Chromosomal defects and outcome in 1015 fetuses with increased nuchal translucency

Abstract

In 1015 fetuses undergoing first-trimester karyotyping because of increased nuchal translucency thickness, the incidence of chromosomal abnormalities increased with both maternal age and nuchal translucency thickness. The observed numbers of trisomies 21, 18 and 13 in fetuses with nuchal translucency thicknesses of 3 mm, 4 mm, 5 mm and > or = 6 mm were approximately 3 times, 18 times, 28 times and 36 times higher than the respective numbers expected on the basis of maternal age.
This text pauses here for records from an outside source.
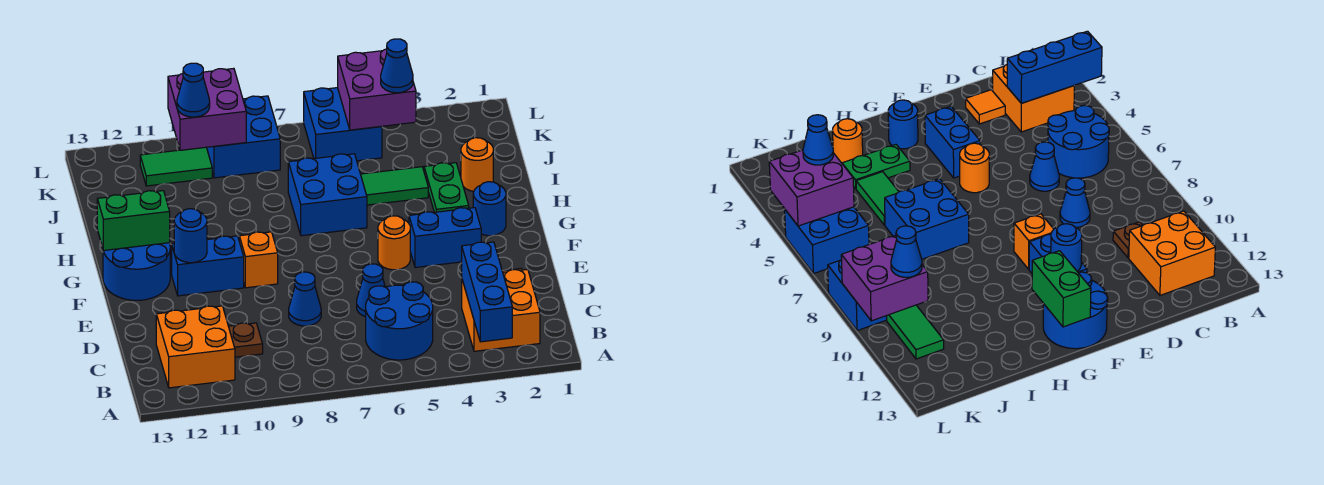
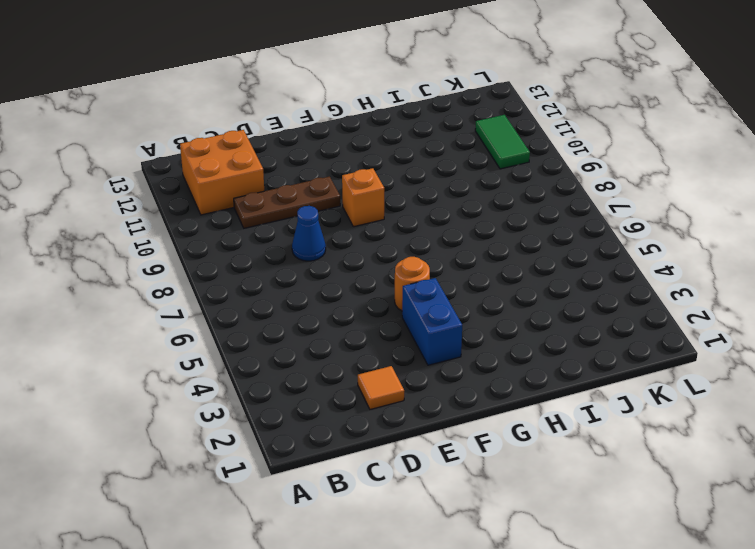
brown plate C10:E10 level 1 -> brown plate C10 level 1
none -> orange brick B2:C3 level 1
none -> blue round brick B5:C6 level 1
none -> blue cone D6 level 1

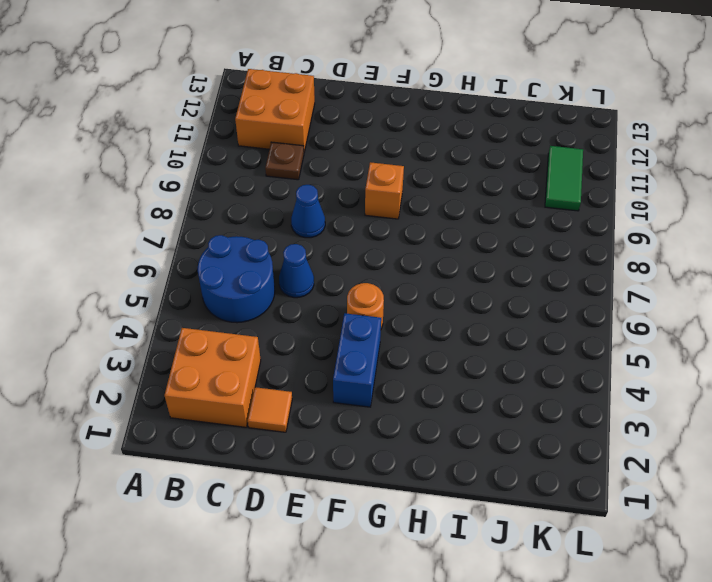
none -> blue brick F10:F11 level 1
none -> blue round brick F12:G13 level 1
none -> blue round brick G2 level 1

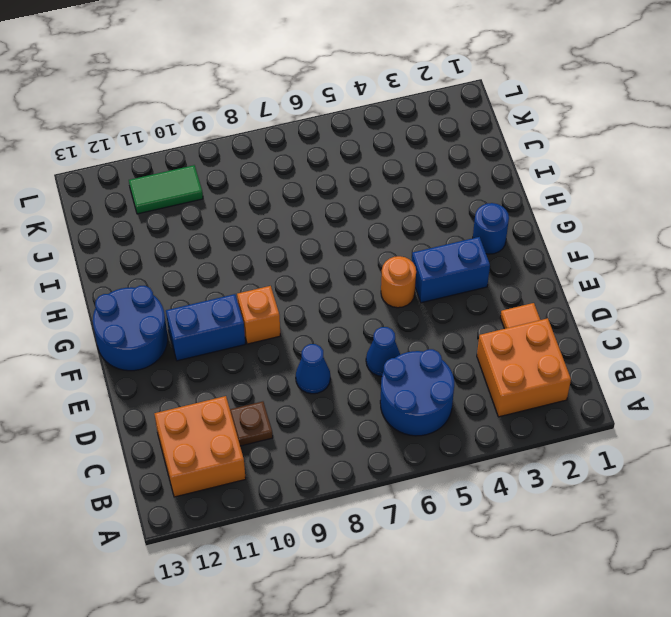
none -> green plate H3:I3 level 1
none -> blue brick H6:I7 level 1
none -> orange round brick I2 level 1

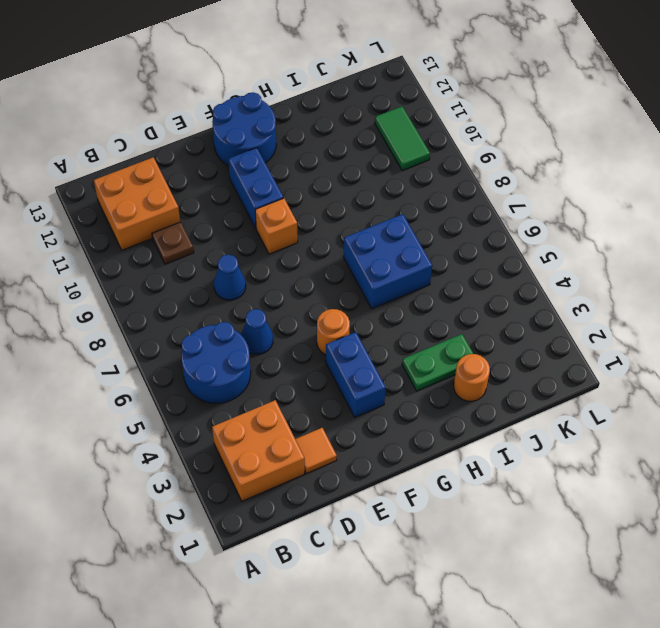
none -> blue round brick G2 level 1
none -> green tile I4:I5 level 1
none -> blue brick K5:L6 level 1

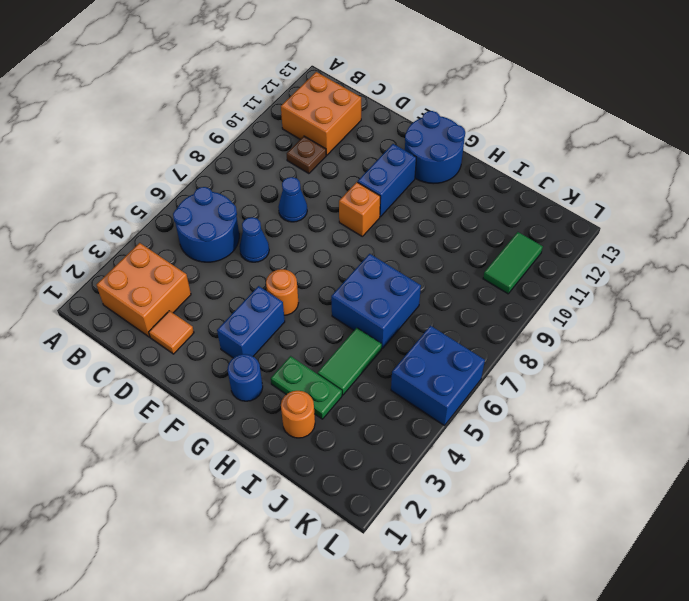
none -> blue brick K8:L9 level 1
none -> blue brick A3:C3 level 2
none -> blue round brick F11 level 2

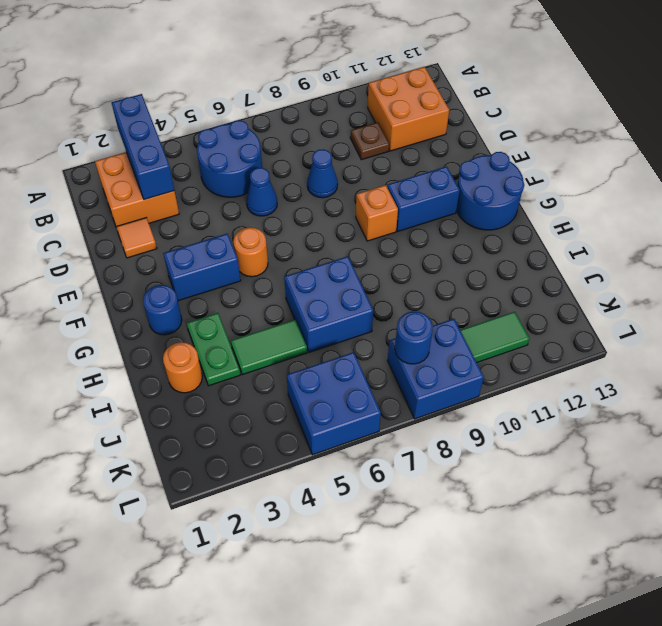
blue round brick K8 level 2 -> blue round brick F11 level 2
none -> green brick G12:G13 level 2
none -> purple brick K4:L5 level 2
none -> purple brick K9:L10 level 2

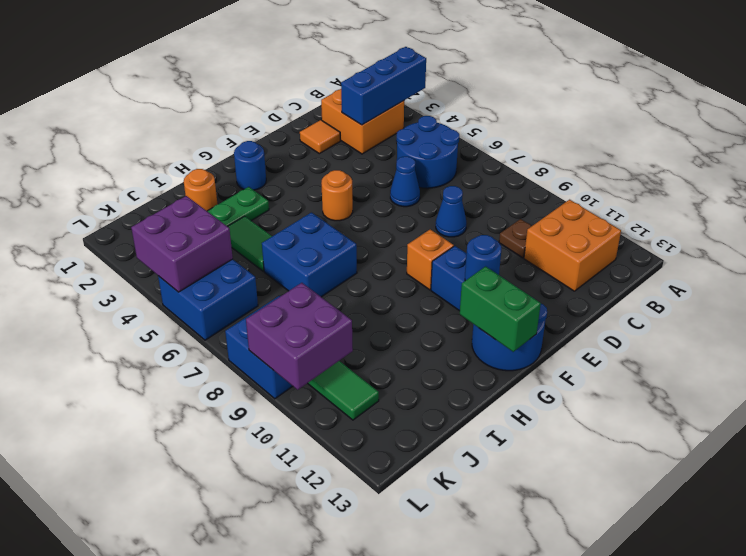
none -> blue brick F3:F4 level 1
none -> blue cone K4 level 3
none -> blue cone K10 level 3

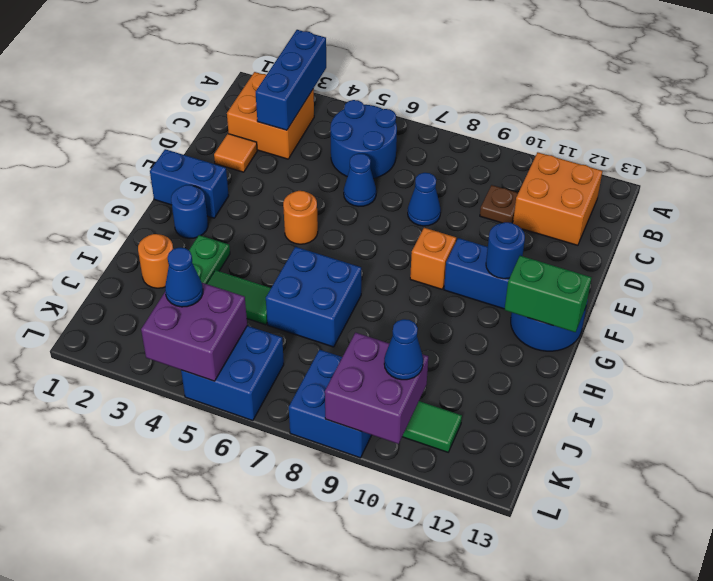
blue brick F1:F2 level 1 -> blue brick F3:F4 level 1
The incidences of Turner syndrome and triploidy were 9-fold and 8-fold higher but the incidence of other sex chromosome aneuploidies was similar to that of an unselected population of women undergoing first-trimester fetal karyotyping for maternal age. In the chromosomally normal group, the incidence of structural defects, mainly cardiac, diaphragmatic, renal and abdominal wall, was approximately 4%, which is higher than would be expected in an unselected population. The rates of fetal loss in the groups with nuchal translucency thickness of 3 mm and 4 mm were 2% and 4%, respectively, which is similar to the 2.3% rate of fetal loss observed in a group of fetuses with normal nuchal translucency thickness undergoing chorion villus sampling. For fetal nuchal translucency thickness of > or = 5 mm, the rate of fetal loss was 13%.